14/08/08

Infanzia & Media - (5) Selvaggio, Genio, Eroe

Il processo di differenziazione, di progressivo allontanamento tra mondo dell'infanzia e mondo dell'adulto procedette di pari passo a due altri processi analoghi: quello che separò gli strati sociali superiori dalle classi popolari e quello che segnò i rapporti tra i popoli civilizzati dell'Europa e le culture extraeuropee.
Questi tre processi sembrano potersi legarsi tra loro nella definizione di selvaggio.
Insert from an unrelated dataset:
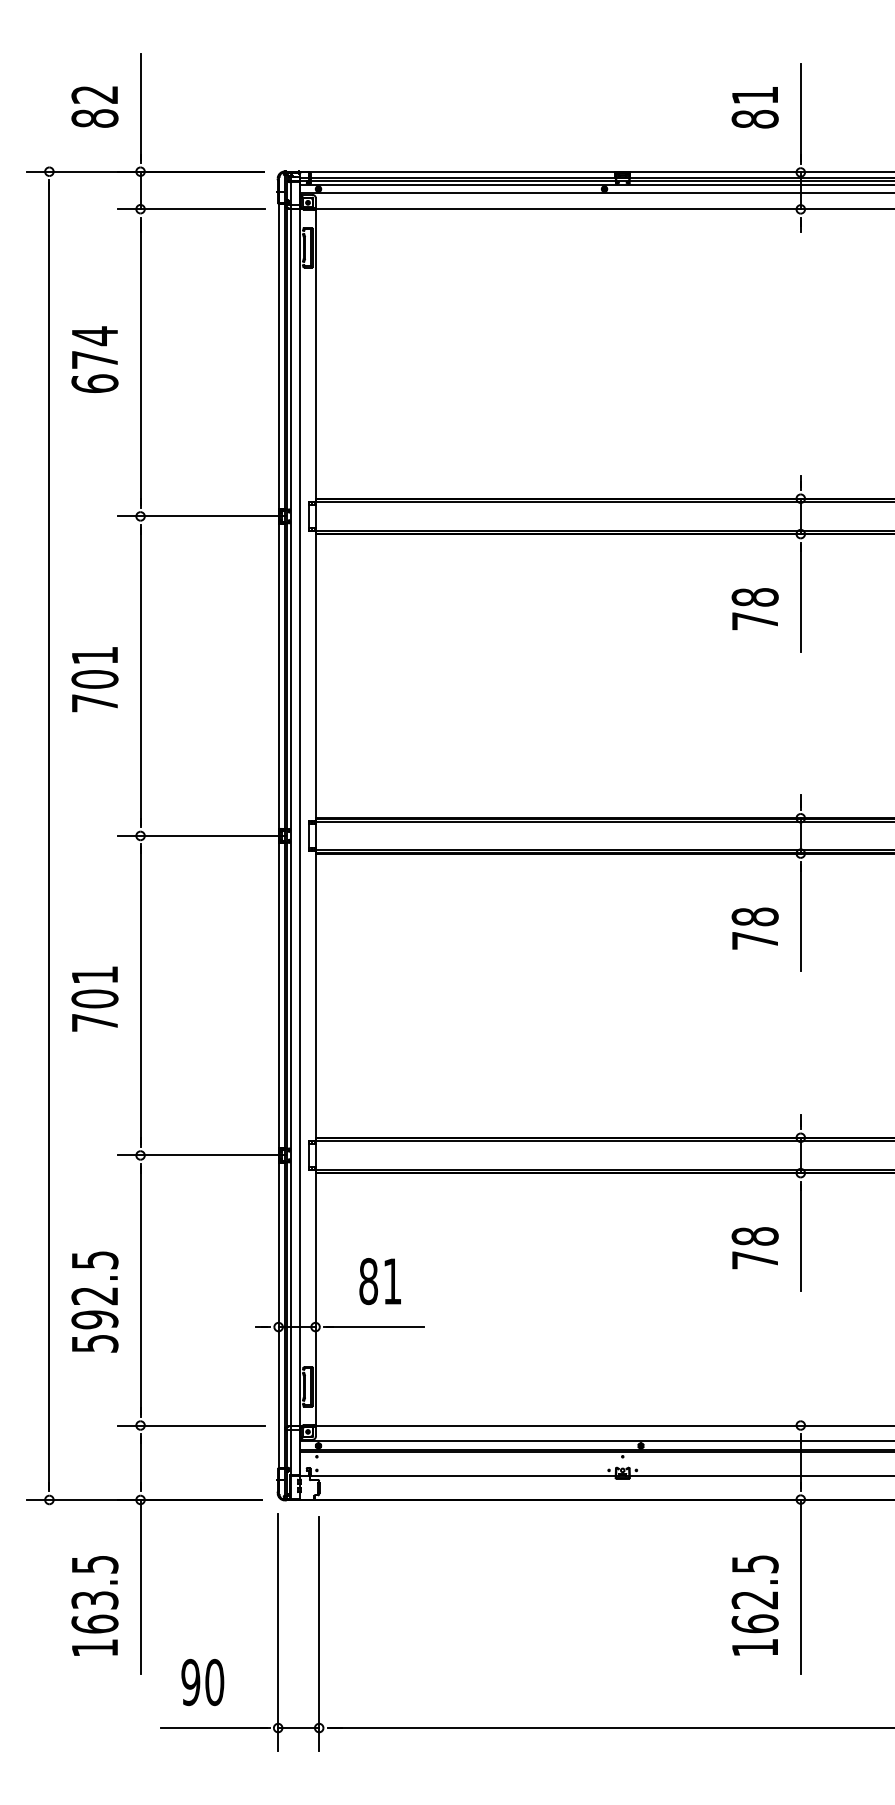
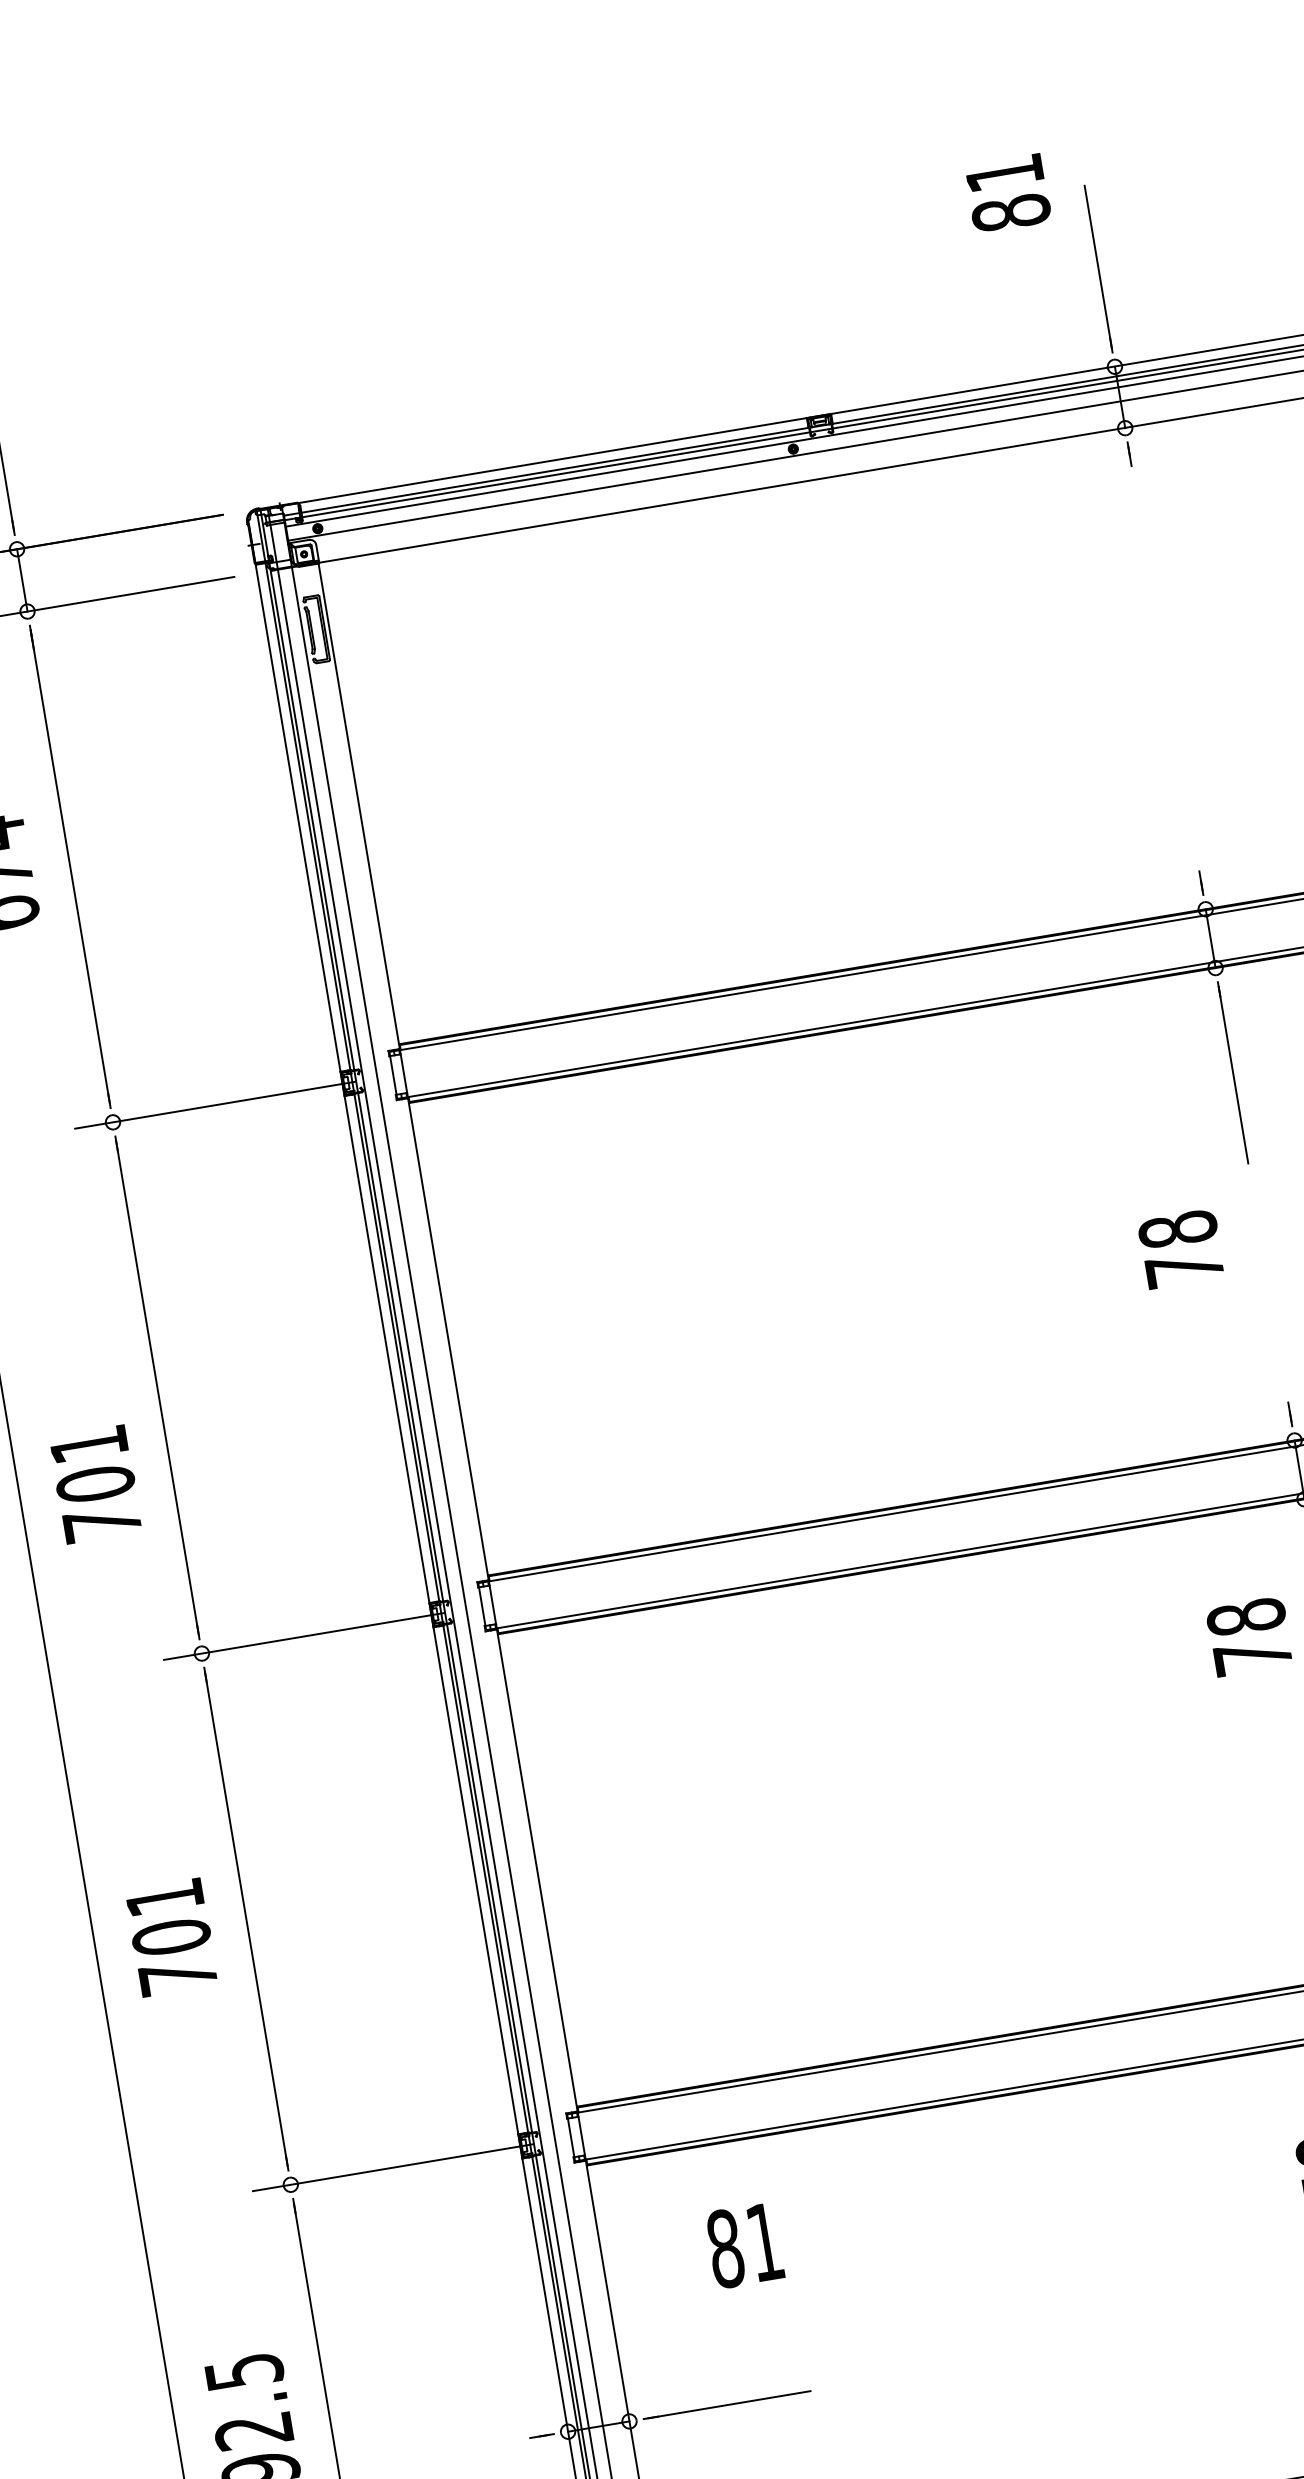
text: (754, 107) -> (1006, 193), moved
text: (754, 609) -> (1180, 1249), moved
text: (94, 679) -> (94, 1484), moved
text: (379, 1281) -> (743, 2245), moved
Con tale termine è possibile, infatti, indicare il bambino non ancora sottoposto ad un regime normativo; il comportamento e l'aspetto propri delle classi popolari; l'indigeno non ancora civilizzato.
Il progressivo senso di dominio che l'uomo ritenne di poter esercitare sulla natura si trasferì, rispetto al bambino, nella possibilità, che l'educatore sentì propria, di modificare, civilizzare, il selvaggio che ogni infante rappresentava.
Proprio nello sforzo di mutare la condizione selvatica dei bambini la pedagogia delle scuole di carità dal XVII fino al XIX secolo si preoccupò che, all'interno delle classi, l'occhio del maestro potesse, senza incontrare ostacoli, giungere a cogliere immediatamente l'elemento che, contravvenendo alle regole, andava a turbare l'armonia di un totalizzante ordine scolastico. Da qui una ritualizzazione assai forte della giornata e l'ossessione per la postura del corpo.
In questo contesto divennero teoricamente fondamentali per lo sviluppo futuro del fanciullo le circostanze ambientali e di crescita perché il miracolo dell'educazione, questo miracolo che, in chiave laica, parve sostituire quello della grazia, aveva bisogno di un controllo totale di quella cera grezza da cui, attraverso un'opera di manipolazione, doveva essere formato il nuovo oggetto di devozione, il nuovo modello da indicare ad esempio per il crescente pubblico borghese: il bambino prodigio.
Il termine selvaggio si prestava, tuttavia, ad avere un'altra chiave di lettura; infatti se con questa parola, come abbiamo visto, possiamo indicare colui che non è stato ancora formato dalla civiltà (usando quindi una sostanziale lettura negativa di tale posizione) risulta anche possibile indicare con essa colui che non è stato ancora deformato dalla civiltà stessa (ribaltando così in positivo ciò che appariva negativo).
Se la prima definizione sarà fatta propria dal movimento pedagogico dei secoli XVIII e XIX, la seconda sarà assunta soprattutto dal movimento romantico.
In tale veste il bambino divenne, o forse ritornò ad essere ( seppur in forma secolarizzata), exemplum di ciò che l'umanità aveva perduto, testimonianza vivente di un'antica purezza divenuta, quasi sempre, irrecuperabile. Solo la forza dei nuovi valori propagandati dalla borghesia (la Libertà; la Patria; la Rivoluzione; etc.) poteva infatti consentire la rigenerazione dell'umanità e la rappresentazione di questi stessi valori attraverso il corpo di un\a fanciullo\a.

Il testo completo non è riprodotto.